BRYAN -- We may be living through the worst one-year drought in Texas history but that doesn't mean things will get better next year or ever the year after that.
As far as long-term affects, biologists say our deer population may still be affected five to six years from now.
And it's not just deer struggling to stay alive, entire ecosystems are failing.
"The heat is stressing them out just like it does us as we go outside, we're getting stressed out and miserable and they are as well," said Donna Bligh, a wildlife rehabilitator.
Animals are not immune to this weather. Now, deer are searching for food in water in dangerous places they wouldn't normal travel, without any luck.
"They are completely emaciated and dehydrated. we give them fluid therapy and sometimes we can't even feed them for three of four days because they are so emaciated that they can't digest food," said another wildlife rehabilitator, Charli Rohack.

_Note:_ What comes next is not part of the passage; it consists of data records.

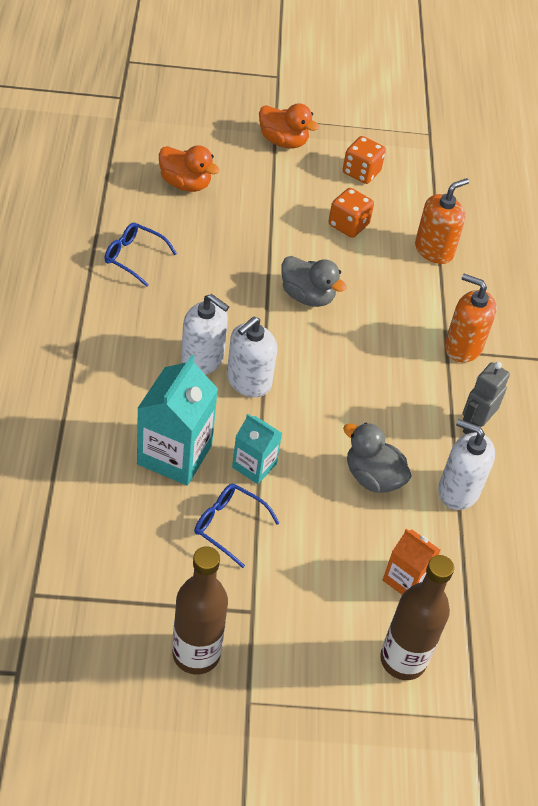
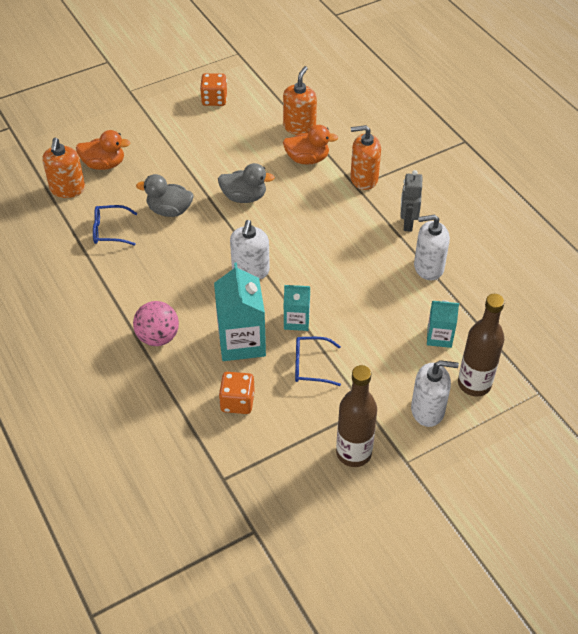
camera: 25 degrees left, 0 degrees up
(90, 399) = (158, 337): none -> pink ball
(127, 191) = (67, 189): none -> orange soap dispenser
(202, 359) = (210, 273): white soap dispenser -> white soap dispenser (427, 410)
(283, 141) = (147, 104): orange duck -> orange duck (307, 159)
(348, 225) = (233, 138): orange dice -> orange dice (237, 402)
(373, 477) = (373, 287): grey duck -> grey duck (169, 210)
(405, 579) = (439, 337): orange carton -> turquoise carton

Without water, plants can't grow so animals are starting to run out of food and it's affecting the entire ecosystem.
"The coyotes are hungry, the rabbits aren't finding water, they aren't reproducing as much so the coyotes aren't finding food. It's definitely a chain reaction going on," said Bligh.
A chain reaction, that biologists say will impact wildlife many years from now.
"In the coming years, next year, next season you'll see reproduction in the predators, those liter sizes might be down and that sort of thing because the resources weren't here this year." said wildlife biologist, Billy Lambert.
While liter sizes may be low now, Lambert does expect our wildlife to bounce back. That is, if weather patterns return to normal.
He also cautions anyone who comes in contact with a wild animal, to stay away because the drought concentrates diseases in animals, making them spread easier.